LA FORMULA 1…La Maranello di Via degli Equi

le young girls reporters Diletta D’Isa e Gaia Petrilli

Siamo Diletta e Gaia, le young reporters di Zì Lorenzo, in esplorazione di una storica pizzeria di San Lorenzo dove abbiamo fatto diverse cene di fine anno e che si trova in Via degli Equi: La Formula 1.

Ci riceve, con grande disponibilità,  Andrea Zelli, un ragazzo di 43 anni  al quale rivolgiamo alcune domande.

Chi ha fondato questa pizzeria?

L’attività è stata fondata da un camionista di nome Pietro nel 1978 che capì che nel quartiere ci sarebbe stata bene una pizzeria visto che in quel periodo c’era il boom studentesco e pensò di aprirla dove prima c’era una trattoria che si chiamava “Mare grande” gestita da un certo Nerone. Chiamò Savino che era un bravo pizzaiolo di Testaccio e, visto il successo, vendette il camion e aprì anche altri locali nella zona.

Questa è una azienda di famiglia ?

No Pietro comprava l’attività, poi chiamava a lavorare persone esperte che diventavano soci e quando finivano di pagare la quota societaria, diventavano proprietari . Fu così anche per mio padre Augusto che era cameriere ai “Marmi” a Trastevere soprannominato l’Obitorio (forse da F. Fellini). Fu chiamato come socio e in quegli anni fecero anche la pubblicità in televisione.

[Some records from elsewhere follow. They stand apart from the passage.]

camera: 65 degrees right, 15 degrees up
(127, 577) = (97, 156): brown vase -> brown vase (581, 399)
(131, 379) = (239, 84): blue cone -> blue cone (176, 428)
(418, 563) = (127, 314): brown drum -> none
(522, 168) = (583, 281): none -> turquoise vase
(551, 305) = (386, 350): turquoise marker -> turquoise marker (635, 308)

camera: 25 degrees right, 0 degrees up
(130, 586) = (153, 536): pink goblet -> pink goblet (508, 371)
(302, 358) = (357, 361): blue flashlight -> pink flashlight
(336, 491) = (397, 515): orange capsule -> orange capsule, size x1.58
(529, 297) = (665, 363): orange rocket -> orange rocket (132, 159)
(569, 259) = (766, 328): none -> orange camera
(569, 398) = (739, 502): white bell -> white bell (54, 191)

Che tipo di clientela avete?

La clientela negli ultimi anni è stata soprattutto studentesca, di studenti romani e di tanti fuori sede che abitano a San Lorenzo, ma anche trasversale: professori universitari, politici soprattutto di sinistra (spesso viene Zingaretti il presidente della R. Lazio), famiglie.

Quanti sono stati i soci?

Oltre ad Augusto, a mano a mano sono entrati in società: Bruno, Savino e Raffaele (fratello di Augusto). Nel 2003, purtroppo mio padre Augusto è venuto  a mancare ed io sono subentrato al suo posto. Ho lasciato gli studi che ho ripreso successivamente e mi sono laureato.

Perchè il nome di Formula 1?

Il nome lo scelse Pietro perchè era appassionato delle corse automobilistiche e a Roma non c’era un’altra pizzeria con questo nome.

Vengono turisti da voi?

La clientela è sostanzialmente romana, ma essendo stati inseriti nella Lonely Planet, una guida internazionale , ci viene a trovare anche una clientela straniera  .

Quali sono le pizze più richieste?

Prima di tutto quelle semplici come la margherita, ma anche più  ricche come la capricciosa e due che abbiamo inventato noi: la Maranello, in ricordo della città che è sede della Ferrari, che è ovviamente rossa, con pomodoro, peperoni, parmigiano e mozzarella e la Modena che è gialla come l’altra Ferrari con mozzarella, gorgonzola, uovo sodo e pepe. Facciamo anche i fritti di nostra produzione come i filetti di baccalà pastellati, i supplì, i fiori di zucca e poi bruschette, crostini, dolci….

L’arredamento di quanti anni è?

La nostra location è molto vintage, i tavoli e le sedie sono degli anni 70, le pareti come vedete sono tutte tappezzate da stampe e quadri che rappresentano le corse e i campioni della Formula 1 e qualche settimana fa ci hanno chiesto il locale per girare una serie ambientata in quegli anni “Il delitto del Circeo”. 

Quante persone lovorano qui oltre i soci?

Ci lavorano 6 collaboratori tra pizzaioli e camerieri.

Durante la pandemia come vi siete trovati?

Abbiamo dovuto mettere tutti i dipendenti in cassa integrazione e abbiamo lavorato solo noi soci, passando da 300 a 30 pizze al giorno su ordinazione.

Ora come va?

Sembra che la vita sia tornata alla normalità e anche i turisti stanno tornando.

Quando va in pensione un socio cosa succede?

La quota viene rilevata da un familiare erede, se non la vuole a un dipendente anziano, noi siamo una società a responsabilità limitata e siamo soci lavoratori.

Siete orgogliosi dell’attività?

Si perché siamo conosciuti in tutta Roma e all’estero, lavoriamo con prodotti di qualità e  su prenotazione dalle 18,30 a mezzanotte, manteniamo costante il rapporto qualità/prezzo e accettiamo le critiche quando ce le fanno.

Postiamo tutti per una foto ricordo davanti al locale e li ringraziamo uno ad uno per la disponibilità che ci hanno dato per l’intervista … Andrea, Raffaele e Placido (subentrato a Savino) e per la pizza che ci hanno voluto offrire! P.S. Non sarà un’azienda di famiglia, ma a noi sembrano soci…di famiglia!